Tests of the extraction of the Sivers, Boer-Mulders and transversity distributions in SIDIS reactions

TL;DR

This paper proposes a method to test the reliability of extracted Sivers, Boer-Mulders, and transversity distributions in SIDIS reactions by using data binning and symmetry-based relations, ensuring more accurate understanding of nucleon structure.

Contribution

It introduces a novel set of tests based on data binning and symmetry assumptions to validate the extraction of non-perturbative distributions in SIDIS experiments.

Findings

Testable relations among measured asymmetries are derived.

Failure of tests indicates unreliability of current distribution extractions.

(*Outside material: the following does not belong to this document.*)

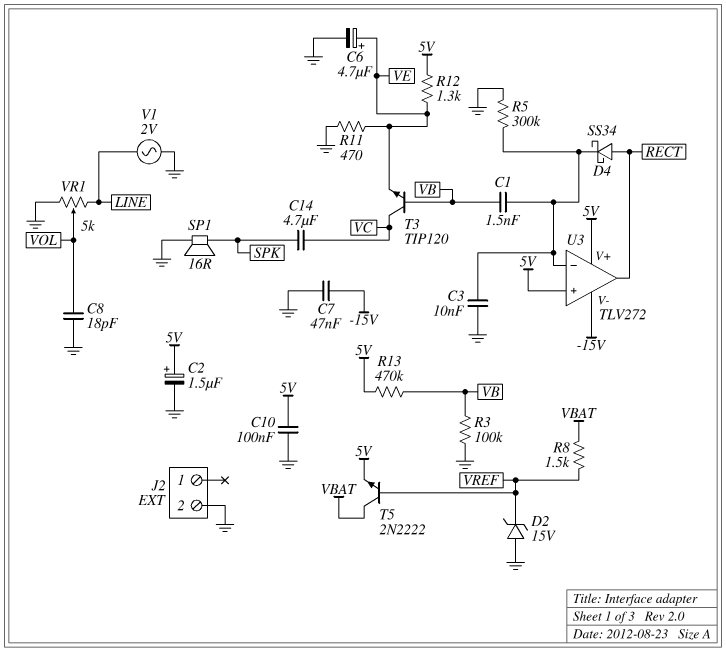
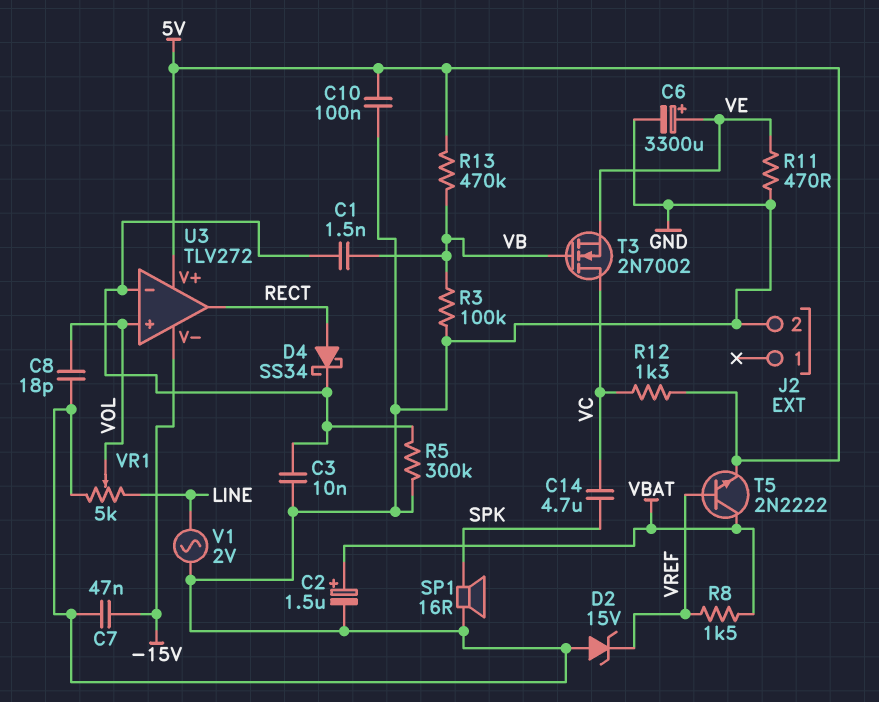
C2: 1.5uF (plus 5V, minus GND) -> 1.5uF (plus VBAT, minus GND)
C6: 4.7uF (plus VE, minus GND) -> 3300uF (plus VE, minus GND)
R12: 1.3k (5V, VE) -> 1.3k (5V, VC)
T3: NPN TIP120 (B VB, C VC, E VE) -> NMOS 2N7002 (G VB, D VC, S VE)
U3 pin in+: 5V -> VOL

Successful tests allow separate determination of valence-quark distributions.

Abstract

A major experimental program is presently underway worldwide to determine the fundamental non-perturbative functions, the Sivers, Boer-Mulders and transversity distributions, which are vital for an understanding of the internal structure of the nucleon. However, at present, many simplifying assumptions are used in extracting these functions from the data. We demonstrate that if the binning of the data in Q^2 is small enough so that Q^2-evolution can be neglected inside a bin, then one can obtain stringent tests of these assumptions. Failure to satisfy these tests implies that the presently extracted non-perturbative functions are unreliable. To this end we consider the measurement of the Sivers, Boer-Mulders and transversity difference asymmetries for hadrons with opposite charges in SIDIS reactions with unpolarized and transversely polarized deuteron and proton targets: l+N\to l'+h+X, h=\pi^\pm ,K^\pm ,h^\pm. Utilizing only charge and isospin invariance, and applying the above mentioned simplifying assumptions we obtain several testable relations amongst the measured asymmetries. If these tests are satisfied then the measured asymmetries determine two different combinations of the valence-quark transverse momentum dependent distributions, which can be determined separately without any contributions from the strange and other sea-quarks.